O novo CPC e a velha última flor do lácio

Autores: Jorge Amaury Maia Nunes e Guilherme Pupe da Nóbrega
Publicado no site em: 05 de agosto de 2016

Este não é um texto escrito por gramático, professor de língua portuguesa, ou coisa semelhante, mas, sim, por quem procura não cometer agressões à última flor do Lácio, cada vez mais inculta e menos bela, embora sejam inevitáveis, aqui e ali, alguns escorregões próprios à natureza humana.
Assim que veio a lume o texto do novo Código de Processo Civil (ainda quando em segundo exame pelo Senado), a primeira leitura que dele fiz indicava a existência de atentados à língua.

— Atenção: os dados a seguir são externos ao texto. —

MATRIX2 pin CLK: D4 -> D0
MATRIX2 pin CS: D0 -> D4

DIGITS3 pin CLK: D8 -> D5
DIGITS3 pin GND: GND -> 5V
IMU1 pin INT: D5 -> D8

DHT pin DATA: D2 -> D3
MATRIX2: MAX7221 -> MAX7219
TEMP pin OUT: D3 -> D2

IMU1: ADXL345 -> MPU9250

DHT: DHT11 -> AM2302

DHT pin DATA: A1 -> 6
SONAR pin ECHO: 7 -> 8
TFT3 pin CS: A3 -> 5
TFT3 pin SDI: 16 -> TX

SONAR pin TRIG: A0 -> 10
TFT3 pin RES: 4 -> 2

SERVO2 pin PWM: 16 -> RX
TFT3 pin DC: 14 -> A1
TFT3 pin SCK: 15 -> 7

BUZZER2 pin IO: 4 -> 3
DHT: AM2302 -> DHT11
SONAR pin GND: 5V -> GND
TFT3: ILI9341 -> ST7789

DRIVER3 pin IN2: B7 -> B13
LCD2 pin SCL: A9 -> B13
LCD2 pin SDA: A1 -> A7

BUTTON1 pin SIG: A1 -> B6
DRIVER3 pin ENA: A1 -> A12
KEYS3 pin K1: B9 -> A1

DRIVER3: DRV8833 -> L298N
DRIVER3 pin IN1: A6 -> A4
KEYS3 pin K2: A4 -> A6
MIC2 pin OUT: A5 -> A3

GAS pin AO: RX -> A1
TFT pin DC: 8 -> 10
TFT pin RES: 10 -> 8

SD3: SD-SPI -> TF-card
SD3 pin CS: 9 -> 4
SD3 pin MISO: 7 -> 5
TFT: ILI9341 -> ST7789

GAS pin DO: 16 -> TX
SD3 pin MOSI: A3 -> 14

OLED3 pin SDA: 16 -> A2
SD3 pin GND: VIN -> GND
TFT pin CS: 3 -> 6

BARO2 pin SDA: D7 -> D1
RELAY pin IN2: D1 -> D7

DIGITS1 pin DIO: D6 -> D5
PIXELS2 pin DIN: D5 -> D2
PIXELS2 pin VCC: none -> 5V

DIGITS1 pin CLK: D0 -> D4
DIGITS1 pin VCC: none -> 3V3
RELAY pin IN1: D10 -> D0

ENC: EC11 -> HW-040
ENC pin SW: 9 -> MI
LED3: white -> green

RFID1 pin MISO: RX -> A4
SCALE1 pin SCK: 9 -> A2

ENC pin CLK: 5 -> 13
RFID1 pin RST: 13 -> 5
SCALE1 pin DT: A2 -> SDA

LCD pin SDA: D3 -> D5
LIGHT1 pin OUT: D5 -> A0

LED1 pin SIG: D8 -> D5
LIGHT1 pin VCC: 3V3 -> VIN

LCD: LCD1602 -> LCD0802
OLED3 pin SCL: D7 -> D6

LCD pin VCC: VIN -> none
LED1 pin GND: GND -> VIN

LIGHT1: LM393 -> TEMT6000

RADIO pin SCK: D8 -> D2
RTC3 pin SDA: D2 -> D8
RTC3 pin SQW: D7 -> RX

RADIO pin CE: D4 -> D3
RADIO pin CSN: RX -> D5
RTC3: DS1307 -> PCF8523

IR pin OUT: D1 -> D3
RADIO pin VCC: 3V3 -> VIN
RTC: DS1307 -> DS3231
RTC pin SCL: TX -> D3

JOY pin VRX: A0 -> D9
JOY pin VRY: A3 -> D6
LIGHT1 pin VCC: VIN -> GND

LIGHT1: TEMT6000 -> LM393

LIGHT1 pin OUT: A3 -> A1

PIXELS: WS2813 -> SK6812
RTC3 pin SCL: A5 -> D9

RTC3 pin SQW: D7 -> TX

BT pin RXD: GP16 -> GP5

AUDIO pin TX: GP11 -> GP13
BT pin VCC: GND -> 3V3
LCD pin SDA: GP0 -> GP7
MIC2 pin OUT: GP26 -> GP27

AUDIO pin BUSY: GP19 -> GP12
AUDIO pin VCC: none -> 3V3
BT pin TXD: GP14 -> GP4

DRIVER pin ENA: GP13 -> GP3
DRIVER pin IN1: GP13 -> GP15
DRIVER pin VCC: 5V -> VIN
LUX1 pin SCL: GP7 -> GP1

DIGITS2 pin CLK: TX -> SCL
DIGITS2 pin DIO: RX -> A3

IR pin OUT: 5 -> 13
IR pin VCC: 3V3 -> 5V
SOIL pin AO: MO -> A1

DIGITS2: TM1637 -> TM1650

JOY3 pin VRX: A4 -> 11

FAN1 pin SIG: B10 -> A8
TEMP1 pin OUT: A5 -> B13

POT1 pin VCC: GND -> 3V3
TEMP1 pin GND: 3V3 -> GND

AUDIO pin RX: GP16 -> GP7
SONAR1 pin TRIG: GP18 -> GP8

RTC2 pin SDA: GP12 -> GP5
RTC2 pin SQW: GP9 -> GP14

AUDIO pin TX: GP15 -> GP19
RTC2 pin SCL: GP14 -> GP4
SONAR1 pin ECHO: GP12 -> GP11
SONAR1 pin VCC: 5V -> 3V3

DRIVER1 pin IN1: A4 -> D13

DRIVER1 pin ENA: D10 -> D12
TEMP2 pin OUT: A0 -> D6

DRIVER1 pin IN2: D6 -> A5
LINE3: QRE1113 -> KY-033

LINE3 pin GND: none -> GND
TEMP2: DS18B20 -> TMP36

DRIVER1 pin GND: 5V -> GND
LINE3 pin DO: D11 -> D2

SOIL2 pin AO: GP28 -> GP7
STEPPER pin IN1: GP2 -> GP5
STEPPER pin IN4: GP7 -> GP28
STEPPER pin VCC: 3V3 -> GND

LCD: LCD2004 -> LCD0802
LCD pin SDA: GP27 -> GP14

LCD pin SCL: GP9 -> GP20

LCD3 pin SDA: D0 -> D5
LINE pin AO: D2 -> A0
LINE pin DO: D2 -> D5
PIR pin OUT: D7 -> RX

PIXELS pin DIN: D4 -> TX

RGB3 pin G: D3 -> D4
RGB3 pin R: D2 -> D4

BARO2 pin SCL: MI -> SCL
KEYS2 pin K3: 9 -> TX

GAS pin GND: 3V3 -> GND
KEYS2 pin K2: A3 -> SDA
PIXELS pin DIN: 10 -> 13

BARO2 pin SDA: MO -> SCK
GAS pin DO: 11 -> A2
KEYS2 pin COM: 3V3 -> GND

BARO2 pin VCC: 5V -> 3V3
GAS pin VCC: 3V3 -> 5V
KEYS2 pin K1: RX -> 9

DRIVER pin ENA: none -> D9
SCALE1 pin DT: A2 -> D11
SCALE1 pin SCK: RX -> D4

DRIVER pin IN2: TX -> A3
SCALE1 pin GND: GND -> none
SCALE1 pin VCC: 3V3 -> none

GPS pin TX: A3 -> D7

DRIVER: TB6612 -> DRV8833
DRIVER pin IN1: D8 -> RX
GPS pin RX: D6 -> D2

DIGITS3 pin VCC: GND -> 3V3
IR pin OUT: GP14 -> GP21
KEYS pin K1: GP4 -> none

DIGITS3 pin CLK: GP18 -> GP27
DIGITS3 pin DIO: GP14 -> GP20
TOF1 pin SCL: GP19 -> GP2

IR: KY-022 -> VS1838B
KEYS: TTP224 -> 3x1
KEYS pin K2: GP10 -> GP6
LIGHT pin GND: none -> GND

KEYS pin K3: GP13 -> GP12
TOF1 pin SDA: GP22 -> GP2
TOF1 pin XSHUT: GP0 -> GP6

Alguns eram muito graves, fato que impôs a realização de glosas, parágrafos (do grego paragraphos, escrito ao lado), quando por outro motivo não fosse, em acatamento à advertência de Ruy sobre a linguagem das leis e seu caráter monumental. Disse o genial baiano:

Quando a phrase é simples e pura, atravez dela penetra direitamente a inteligência ao encontro do pensamento escripto. Mas, se ele se desvia da expressão natural e correcta, forçosamente se ha-de transformar a leitura em tedioso esforço de critica e decifração, a que a redação das leis não deve expôl-as, se as quer entendidas e obedecidas.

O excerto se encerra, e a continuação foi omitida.